Thanks again. I will close this out.
Nov 5, 2013 at 5:22 PM
Was there any changes of this feature in addition to changing the name from "Debug as Script" to "Start with debugging"? It appears this would work for me in VS 2012, but seems to lock up with VS 2013. The file will run when selecting "Start without debugging", but locks up with "Start with debugging".
Coordinator
Nov 5, 2013 at 5:33 PM
There were some other changes (we originally wrote a lot of duplicate infrastructure when adding Debug as Script, which was removed), but it's more likely that there's something in your script that is causing the lockup. That it works without debugging suggests that the debugger is the problem; you could verify this by adding the script to a project and using F5 (but after we merged it, the code is identical).

The most likely cause is something that you're importing, especially if it's throwing exceptions while being loaded. You can check this by enabling break on all exceptions immediately (the Throw checkbox shown here), which should interrupt you often, but could also show which module is causing the problem.

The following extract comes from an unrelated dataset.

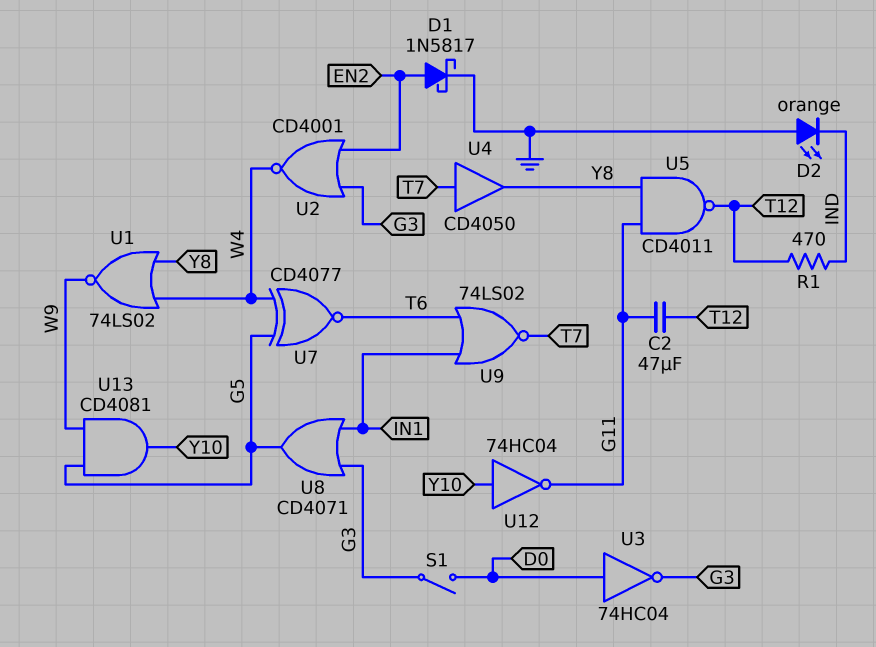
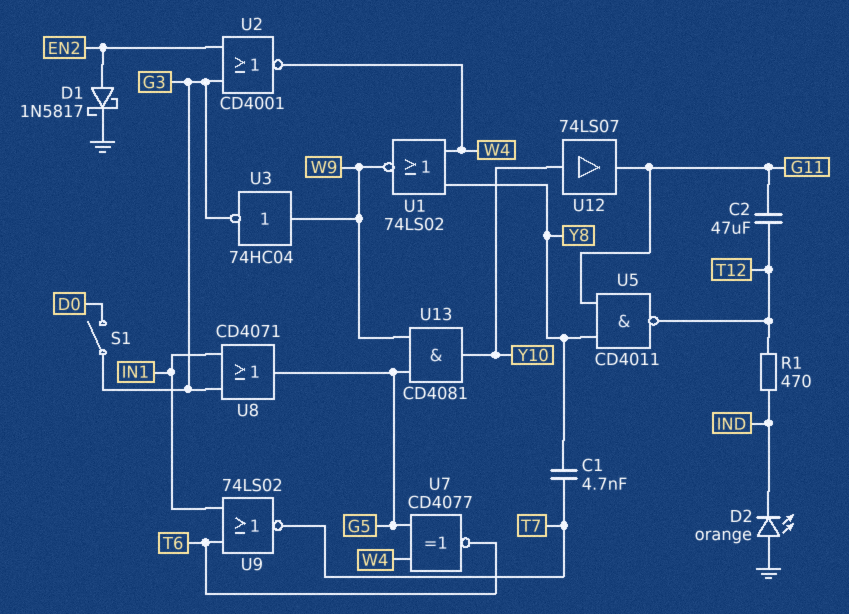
C1: none -> 4.7nF (T7, Y8)
U3: NOT 74HC04 (in D0, out G3) -> NOT 74HC04 (in W9, out G3)
U4: buffer CD4050 (in T7, out Y8) -> none
U12: NOT 74HC04 (in Y10, out G11) -> buffer 74LS07 (in Y10, out G11)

In the past, we've had packages like numpy cause deadlocks in the debugger between our own lock and CPython's import lock. Another possibility is that it is simply very slow to load under the debugger, again probably due to exceptions. If you can identify the problematic package, that would be very helpful.
Nov 5, 2013 at 5:47 PM
Thanks for the quick response. I checked the Python exceptions and ran again. It does appear to lock up when it reaches the line of code to import a third-party module we are using.... from <vendor module> import *.

This module is only provided as compiled files (.pyc) so we do not have access to view its content. The module and Python version we are using is 2.6 if that helps.

What would be the next steps?
Coordinator
Nov 5, 2013 at 8:05 PM
Edited Nov 6, 2013 at 3:54 PM
If you can't share the module with us (if you can, you can email to ptvshelp@microsoft.com ) then you'll need to diagnose the deadlock in python.exe. We've had to do this a couple of times and it's not easy (especially in Python 2.6), so I can't recommend it lightly.

Best if you can get hold of their source and narrow down exactly what's causing the break, or can get us a repro that we can debug.